FAJAR.CO.ID, JAKARTA — Di tengah banyaknya direksi dan komisaris BUMN terlibat kasus korupsi, Komisi Pemberantasan Korupsi atau KPK tak bisa lagi menangani kasus dugaan korupsi yang menyeret bos BUMN. Larangan bagi KPK menangani kasus korupsi bos BUMN mulai dari anggota direksi, komisaris, hingga dewan pengawas BUMN berdasarkan aturan baru dalam Undang-undang Badan Usaha Milik Negara (UU BUMN) soal penindakan direksi dan komisaris BUMN yang tersangkut korupsi.

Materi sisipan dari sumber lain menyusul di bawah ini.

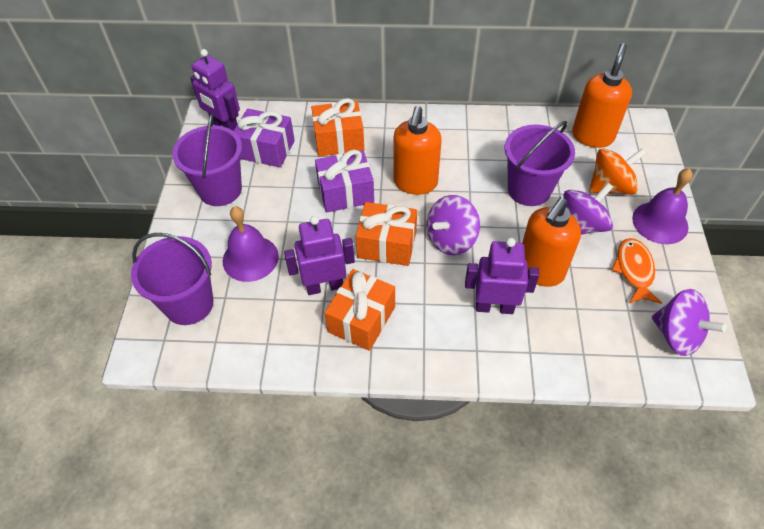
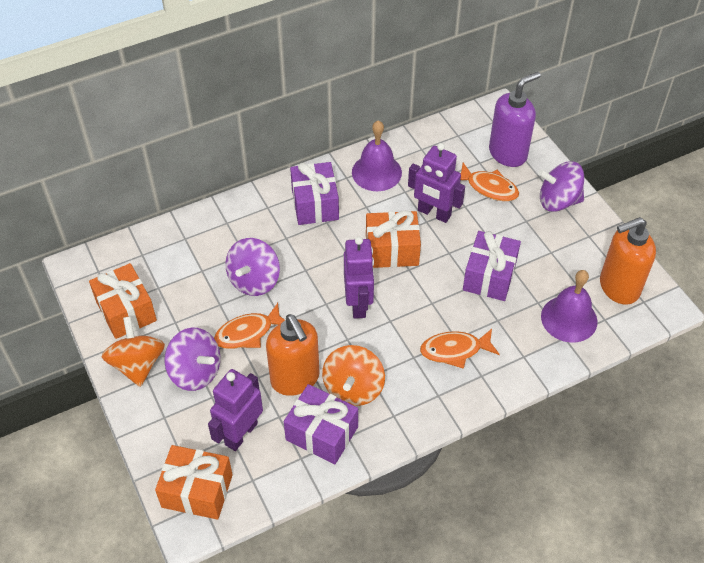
orange fish: 1 -> 3
orange soap dispenser: 3 -> 2
orange spinning top: 1 -> 2
purple bucket: 3 -> 0
purple gift: 2 -> 3
purple soap dispenser: 0 -> 1

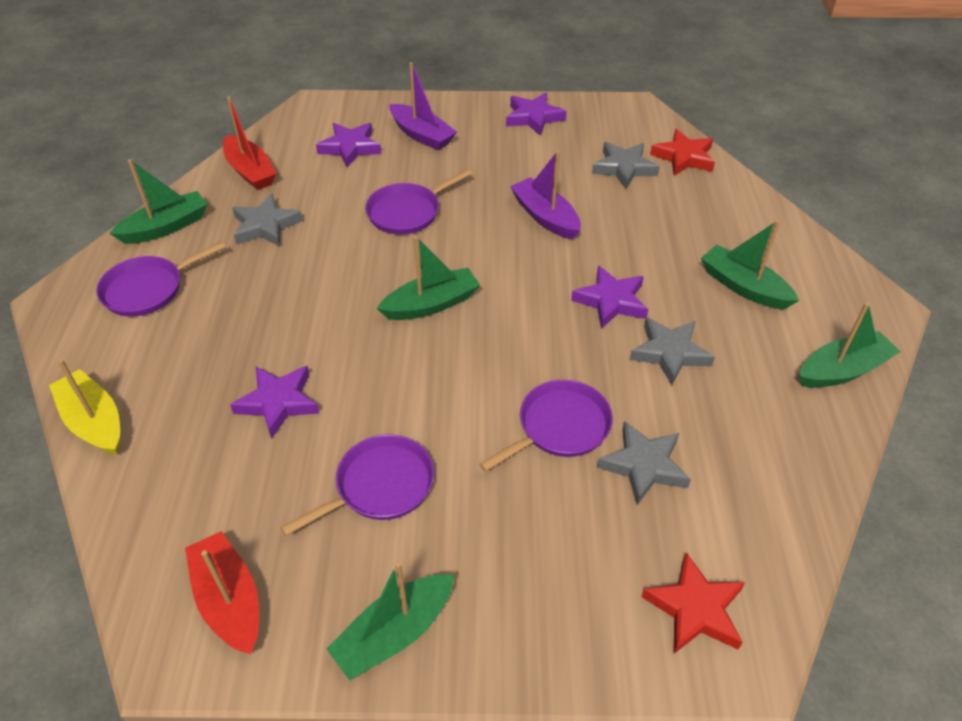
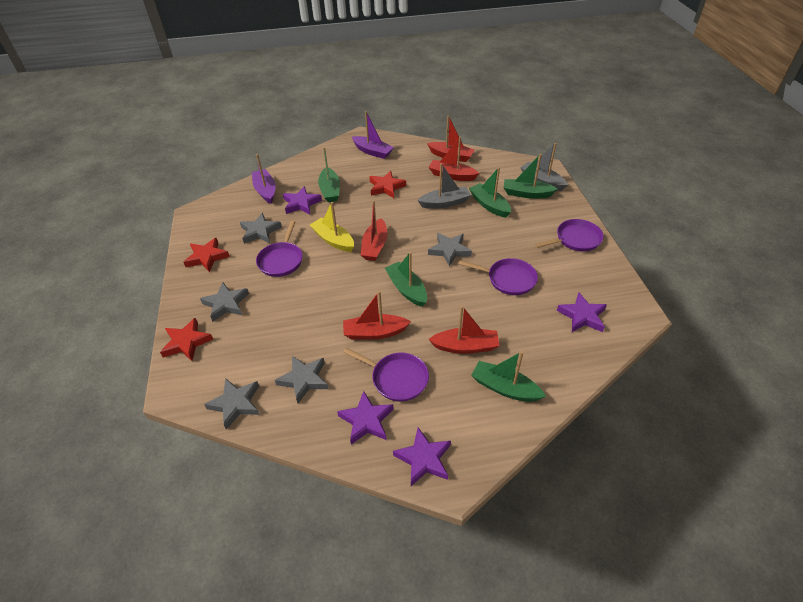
grey boat: 0 -> 2
grey star: 4 -> 5
red boat: 2 -> 5
red star: 2 -> 3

Di sisi lain, DPR yang membuat produk undang-undang tersebut justru mempertanyakan “imunitas” bagi anggota direksi, komisaris, dan Dewan Pengawas dari pantauan KPK.
Anggota Komisi III DPR RI Nasir Djamil menilai aturan berupa dalam UU BUMN yang memuat larangan bagi KPK untuk menangani kasus dugaan korupsi yang menyeret bos BUMN akan membuat masyarakat meragukan penindakan korupsi. Sebab, BUMN dianggap sebagai badan yang mengelola uang dan aset negara, namun direksi dan komisarisnya tak masuk sebagai penyelenggara negara.
"Jadi mereka siapa? Swasta berarti mereka. Sementara kan ada badan usaha milik swasta juga. Kan itu ada namanya penyertaan modal negara BUMN," kata Nasir, Senin (5/5/2025).
Sekadar diketahui, Komisi Pemberantasan Korupsi (KPK) tidak bisa lagi menangani kasus dugaan korupsi yang menyeret bos BUMN mulai dari anggota direksi, komisaris, hingga dewan pengawas BUMN. UU Nomor 1 Tahun 2025 tentang BUMN menyebutkan bahwa direksi maupun komisaris perusahaan BUMN tidak lagi dihitung sebagai penyelenggara negara.
Klausul baru dalam UU BUMN yang baru disahkan oleh DPR beberapa bulan lalu ini dianggap aneh. Sebab, BUMN selama ini menggunakan dan mengelola uang negara sebagai penyertaan modal. Atas dasar tersebut, Badan Pemeriksa Keuangan (BPK) sebagai auditor negara bisa melakukan pemeriksaan.